UTF-8 is still text...

but, alas, the UTF-8 support is not so much for type definitions, but more
so that string literals can contain extended characters...

so, now it is possible to be like:
db "foo\u2345bar\u0021", 0

'\xHH' may also be used, but it inserts a raw byte.

dw "foo\u2345bar\u0021", 0

now will also work, but is implemented by internally converting the parsed
string from UTF-8 to UTF-16. as a natural result, using '\xHH' with dw is
not safe outside the ASCII range (0x00-0x7F), but '\XHHHH' has been added,
which serves a similar purpose but inserts raw 16-bit values...

'\uHHHH' and '\UHHHHHHHH' are used, but are intended for proper characters.

as-is, now the whole U+0000 to U+10FFFF range is supported...

note that with 'db' at present '\u0000' will come out in the "Modified
UTF-8" sequence (0xC0 0x80), but in the case of 'dw', it will come out as
0x0000.

however, elsewhere in my project (off in the dynamic typesystem, ...), I
ended up mapping the NULL sequence to a different codepoint for UTF-16
(since I am using NULL-terminated strings), and so I have used U+10FFFF
(encoded as 0xDBFF 0xDFFF).

another considered extension consists of using the PUA space as a means of
somewhat extending the code space (sort of like with surrogate pairs, but
allowing up to 64-bit values). but, alas, there is not so much need for this
at present...


but, alas, a lot of this code is a bit of a mix between ASCII, UTF-8, M-UTF,
CESU-8, UTF-16, ... and often with little discrimination made between them
(a lot of the code has to deal with whatever it is given... although I
usually distinguish between 8-bit and 16-bit encodings though...).


2) Are you saying he'll need more than 8 flags?
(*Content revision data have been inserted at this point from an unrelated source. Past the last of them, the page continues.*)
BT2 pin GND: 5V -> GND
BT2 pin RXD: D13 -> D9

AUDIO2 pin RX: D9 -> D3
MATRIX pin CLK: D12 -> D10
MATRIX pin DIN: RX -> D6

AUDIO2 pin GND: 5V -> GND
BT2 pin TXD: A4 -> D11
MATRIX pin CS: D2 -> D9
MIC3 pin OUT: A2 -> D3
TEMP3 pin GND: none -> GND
Okay, eight types is
border-line useable. Let's say he uses the 8-bits more effectively for
255
values. Is that too few types? How many types do you expect a compiler
to
handle? I.e., according to the Gold Parser, an LALR(1) grammar for C only
has about 200 rules. Are you saying a language, like C, should or could
have more types than rules needed to implement the entire language?


well, I will just say, it gets more than a little "fun" trying to cram more
than non-trivial types into a 32-bit integer...
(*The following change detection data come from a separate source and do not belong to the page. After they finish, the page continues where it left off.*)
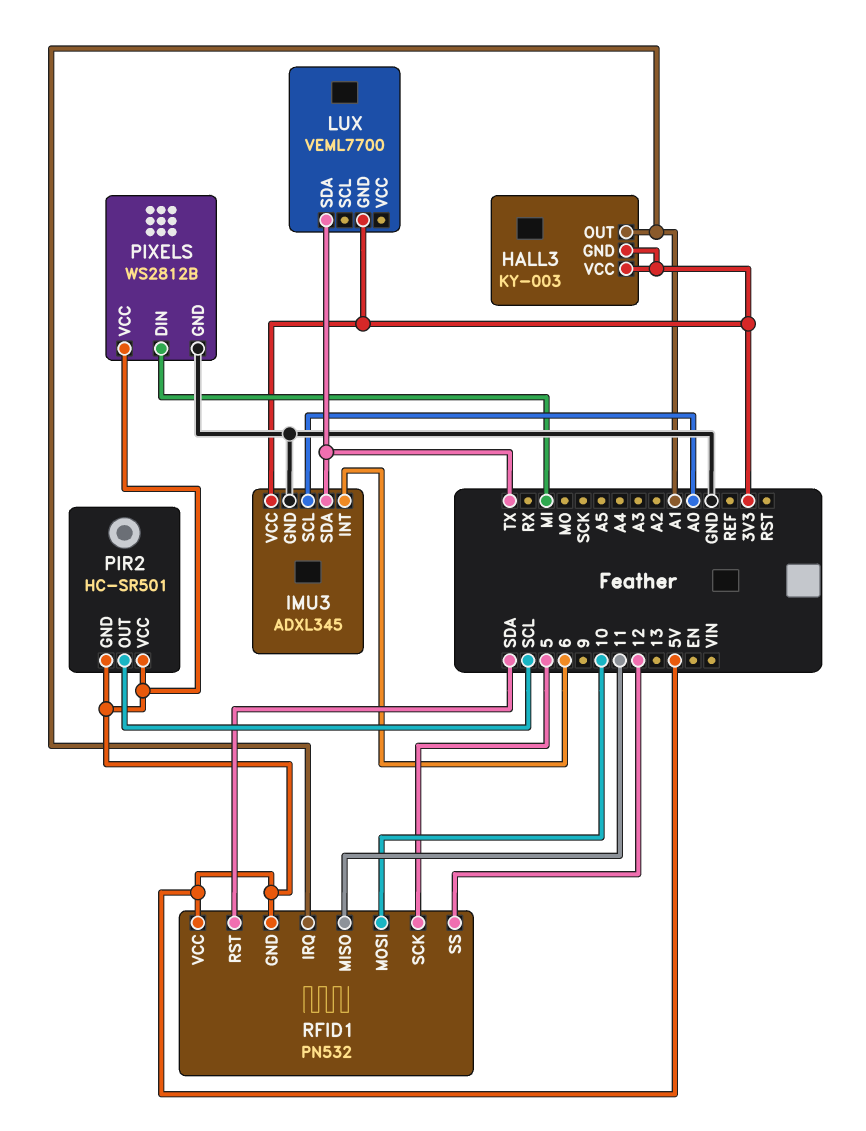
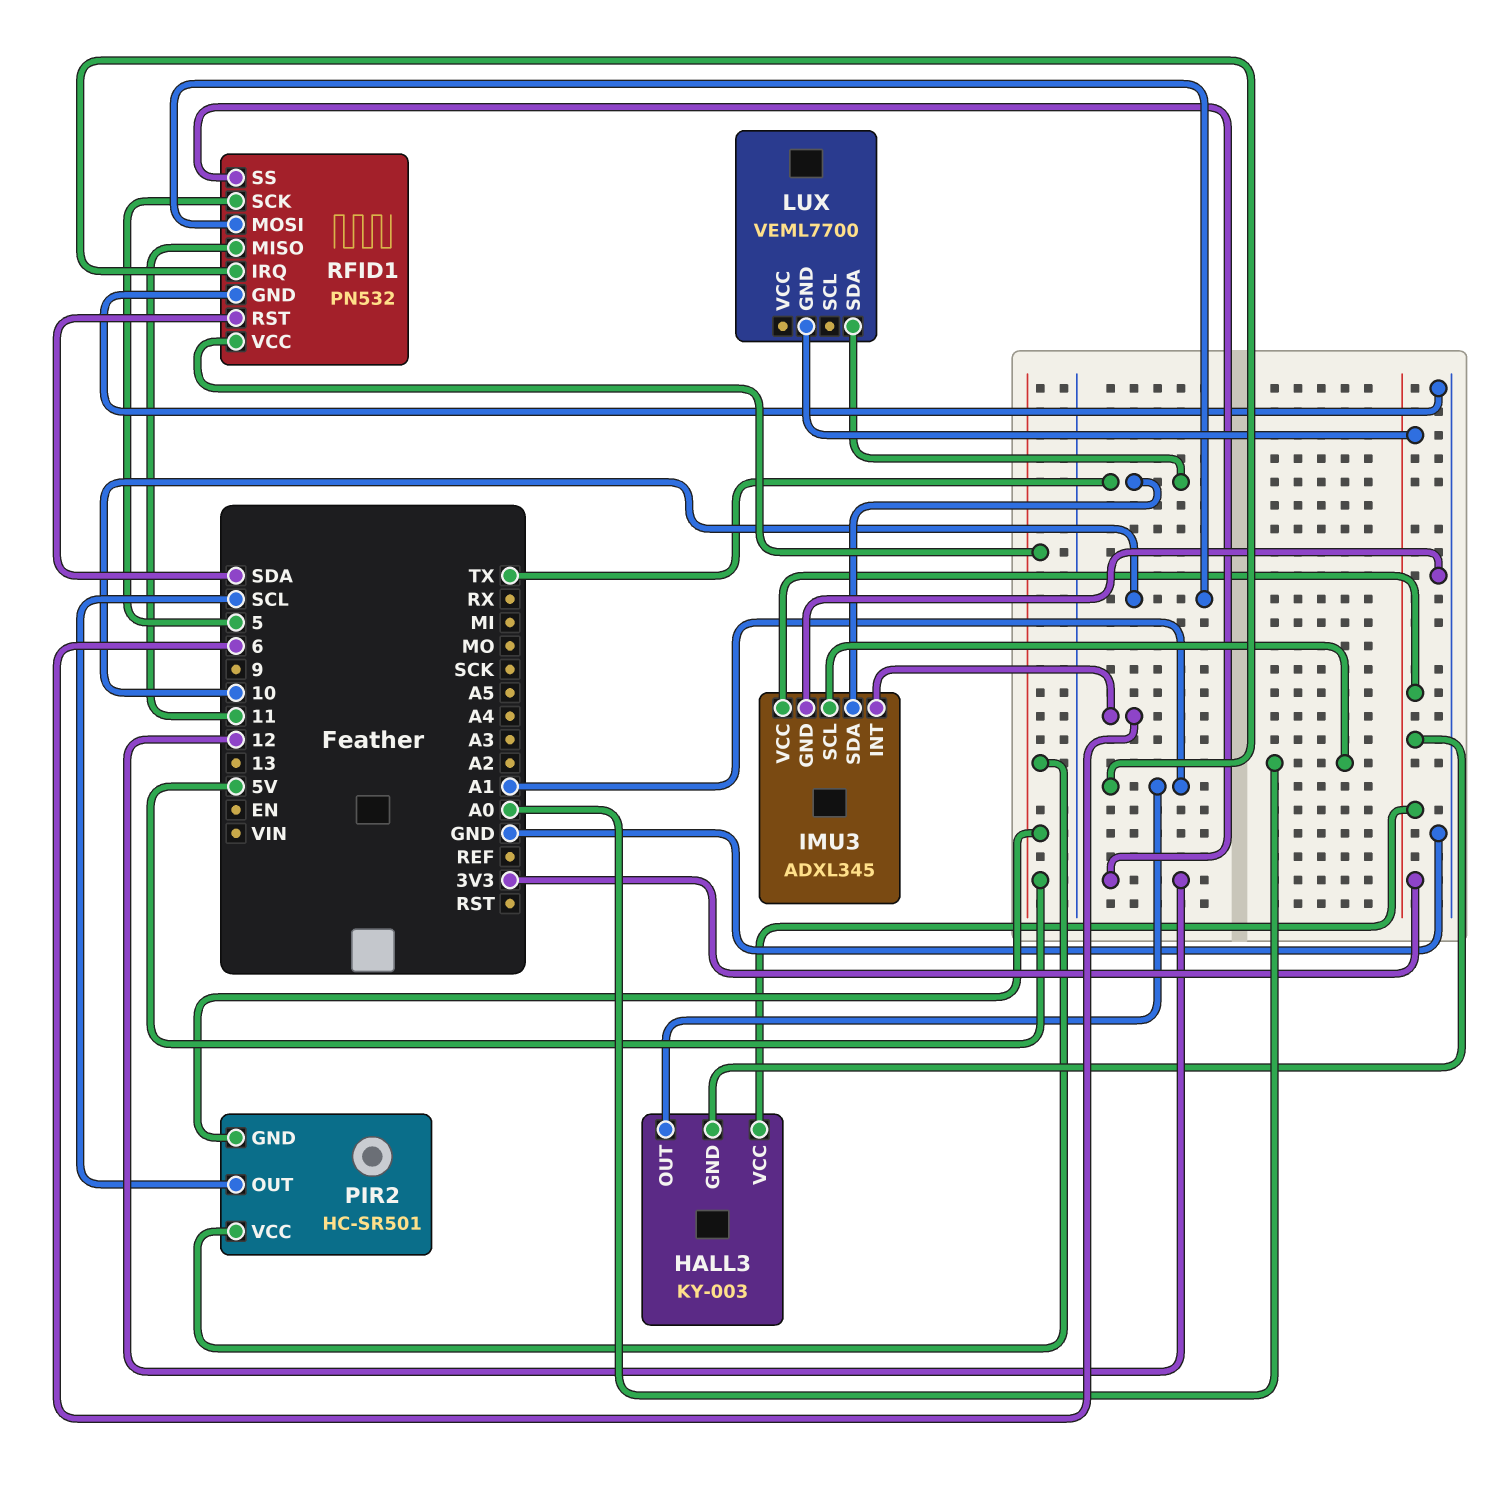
PIXELS: WS2812B -> none
PIXELS pin DIN: MI -> none
PIXELS pin GND: GND -> none
PIXELS pin VCC: 5V -> none
RFID1 pin GND: 5V -> GND

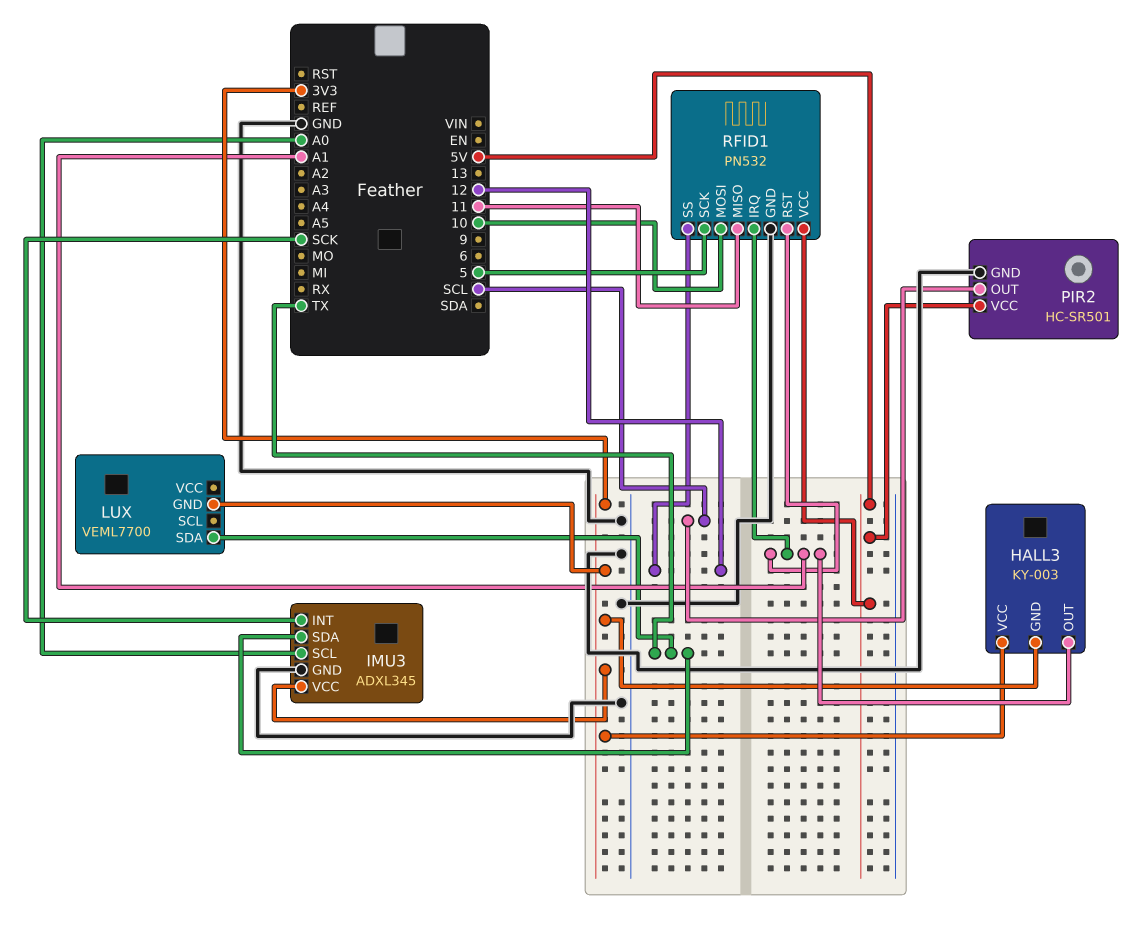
IMU3 pin INT: 6 -> SCK
PIR2 pin GND: 5V -> GND
RFID1 pin RST: SDA -> A1

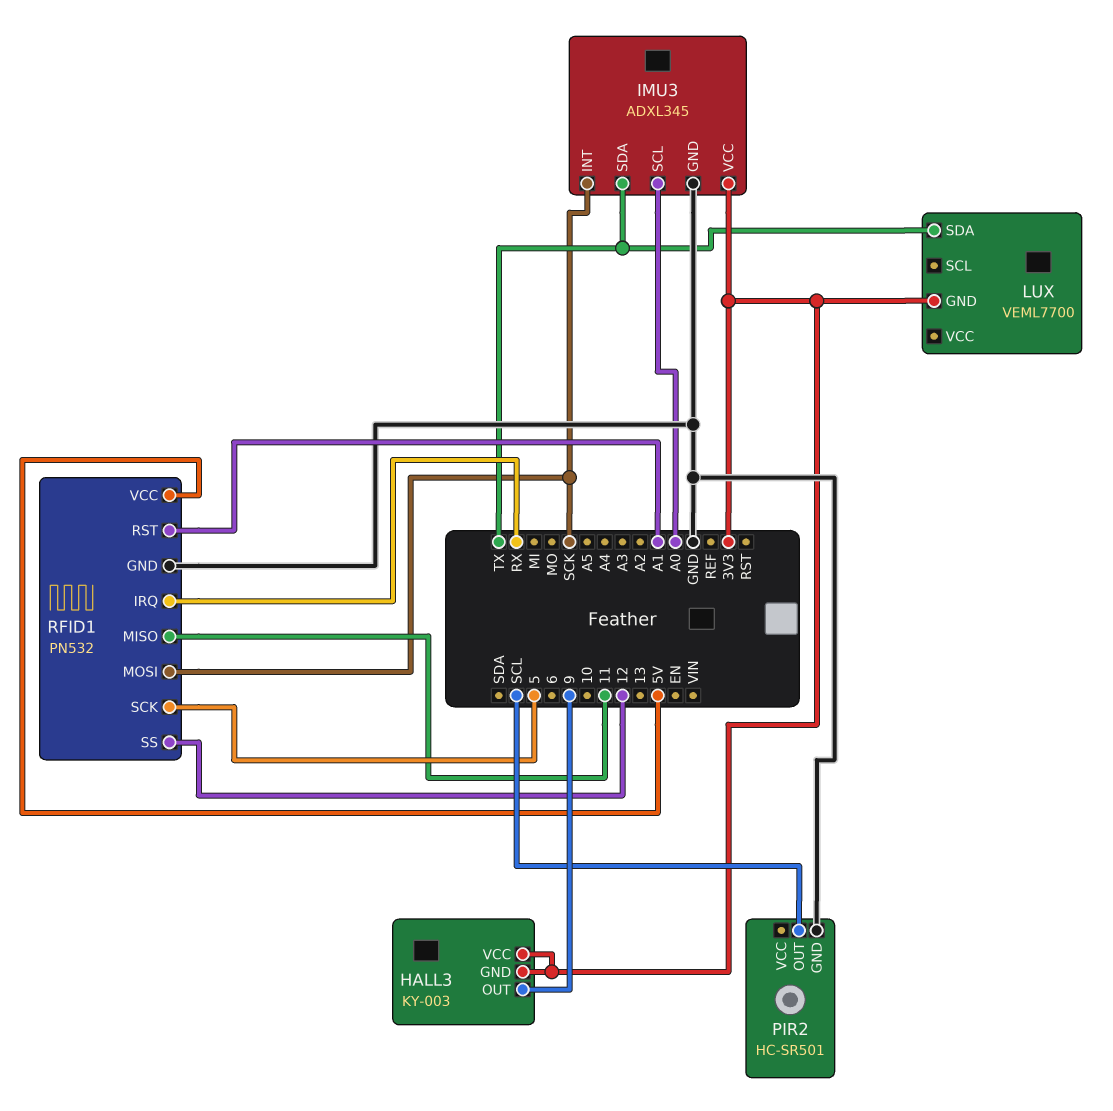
HALL3 pin OUT: A1 -> 9
PIR2 pin VCC: 5V -> none
RFID1 pin IRQ: A1 -> RX
RFID1 pin MOSI: 10 -> SCK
remember, C also has things like arrays, funtion pointers, nestable
pointers, ... and all of these cases would need to be handled. one ends up
using lots of bits just to say what is in the other bits...

a string-based representation handles all of this much easier and much
cleaner (I am saying this since I have used both approaches in my
experience...). not like we need a full tokenizing syntax or support for
whitespace or anything (these would eat up performance).


more so, when it comes to a C compiler, the parser is the EASY part...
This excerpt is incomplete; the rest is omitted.